I tried but it just said that the latest version was already installed. I ended up with just dnf remove the legacy. Nothing seemed to happen.

After many hours of tinkering, I eventually reached my goal - to get hashcat benchmark to work. My goal was never to get it to work with a monitor, just to get the GPU passthrough to work on a headless machine.
I have a Radeon RX 6600 GPU and I made these steps to get it to work:

  • Upgrade from Qubes-OS 4.1 to 4.2 (I don’t know if this step was actually needed, but I would have done it anyways)
  • Enabling “SR-IOV” in BIOS
  • “rd.qubes.hide_pci” all pci-devices in the same IOMMU group as the GPU
  • Installing Ubuntu 22.04 server standalone guest
  • qvm-pci attach only the GPU and corresponding Audio device. Both with “permissive=True”
  • Adding “amdgpu.runpm=0 pci=nomsi” to the standalone guest’s GRUB_CMDLINE_LINUX_DEFAULT
  • Downloading and installing amdgpu-install 23.40.1 jammy deb
  • amdgpu-install --usecase=rocm

I think that was all. I hope this information is helpful for someone.

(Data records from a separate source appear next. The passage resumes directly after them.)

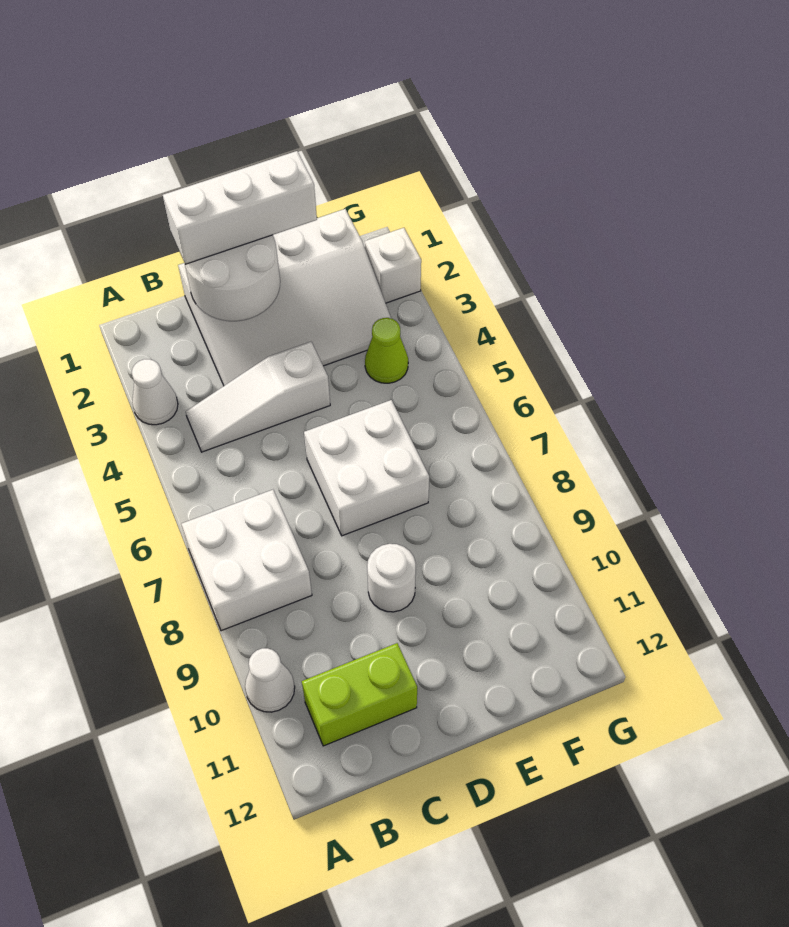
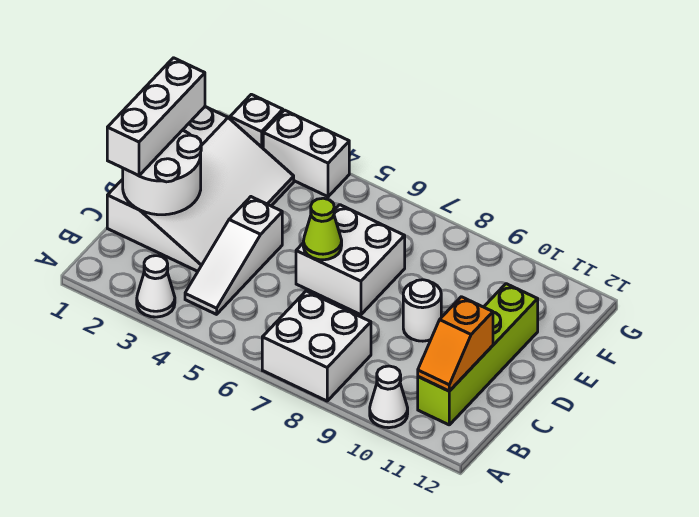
lime brick B11:C11 level 1 -> lime brick B11:E11 level 1
none -> orange slope B11:C11 level 2 top C
lime cone F4 level 1 -> lime cone D6 level 2
none -> white brick G3:G4 level 1

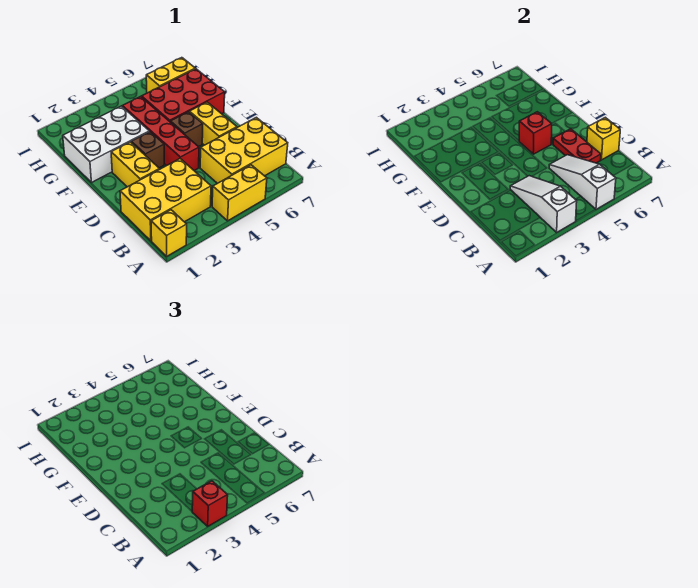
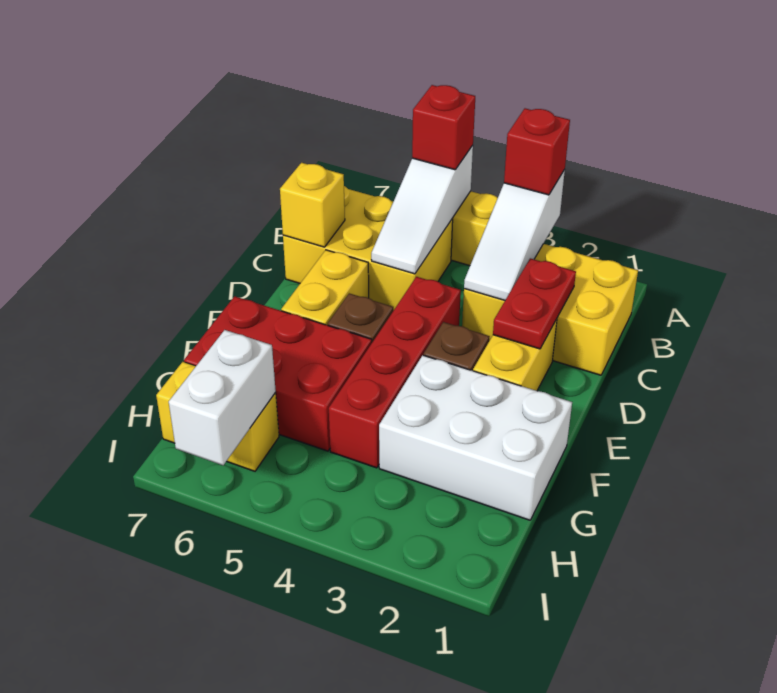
yellow brick A1 level 1 -> none
red plate C6:D6 level 2 -> red plate C2:D2 level 2
red brick E5 level 2 -> red brick A5 level 3
none -> white brick H6:I6 level 2

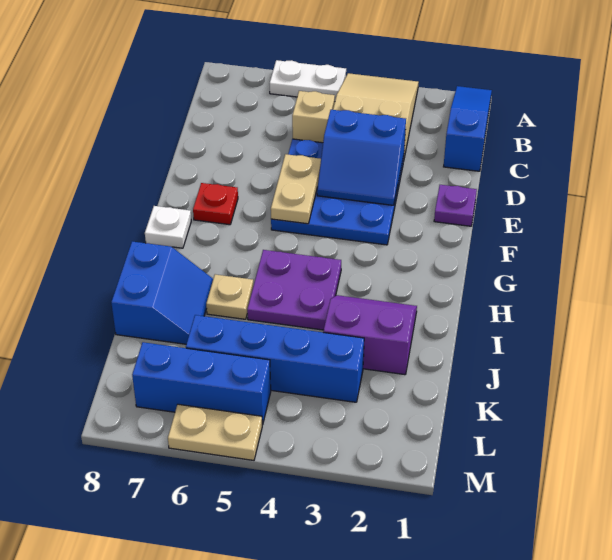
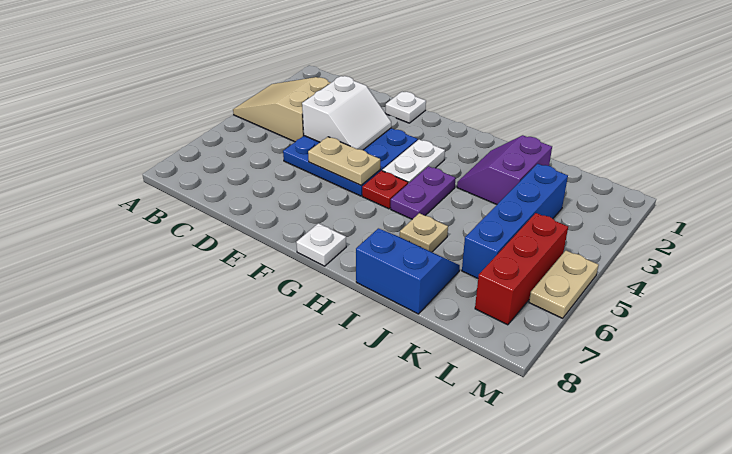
blue slope A1:C1 level 1 top C -> none
white plate A5:A6 level 1 -> white plate G3:G4 level 1
tan brick C5 level 1 -> none
blue slope D3:E4 level 2 top D -> white slope D3:E4 level 2 top D
purple plate E1 level 1 -> white plate E1 level 1
red plate F7 level 1 -> red plate G5 level 1
purple plate H4:I5 level 1 -> purple plate H4:H5 level 1
blue brick L5:L7 level 1 -> red brick L5:L7 level 1

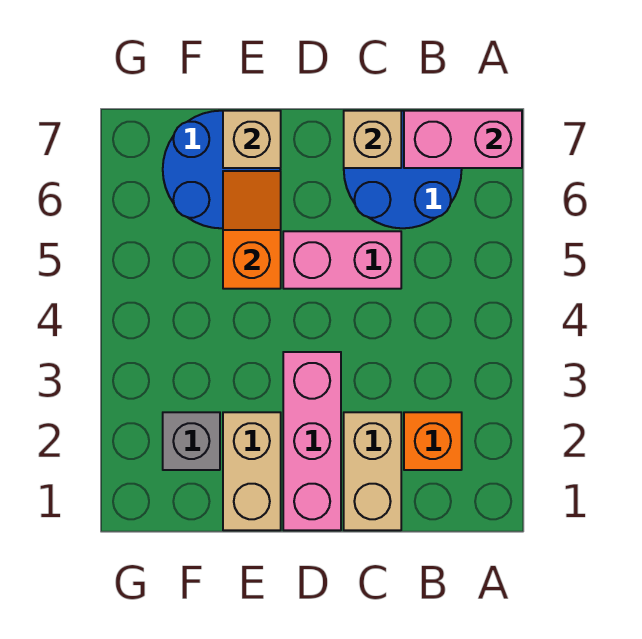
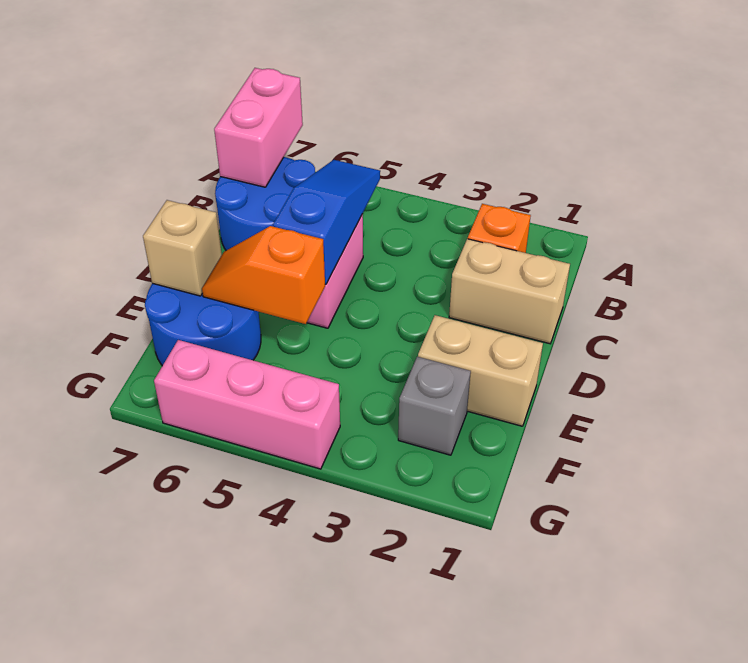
none -> blue slope B5:D5 level 2 top D
tan brick C7 level 2 -> none
pink brick D1:D3 level 1 -> pink brick G4:G6 level 1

It worked for me to correct the “no bootable device” for my debian HVM with greater than 4000 mb RAM.

For those not sure how to install the package this is what I entered into the dom0 terminal. I don’t know the difference between the stubdom and the stubdom-full package so perhaps only one of the packages were needed.

sudo qubes-dom0-update --enablerepo=qubes-dom0-current-testing xen-hvm-stubdom-linux-4.2.9-1.x86_64 xen-hvm-stubdom-linux-full-4.2.9-1.x86_64

3 Likes

I don’t understand anything about the IOMMU part. What do I have to do? So far, I’ve tried booting into my NixOS GRUB and pressing “c” for the command line. However, I’m not sure if I misunderstood something. Can someone please explain it to me in simple step by step manner ? I’m absolutely clueless.

rewrote this section, check if you understand it better

3 Likes

My HVMs arent able to connect to the internet after making them a HVM
ive tried manually changing the ipv4 settings to be the same as the net cube settings but still no success
any idea what could cause this and how to fix?

@Michael1
Seems unrelated to this topic. If you need help, also provide information about how you created your HVM, what it is etc, HVM based on the template provider by qubes os should not have this issue.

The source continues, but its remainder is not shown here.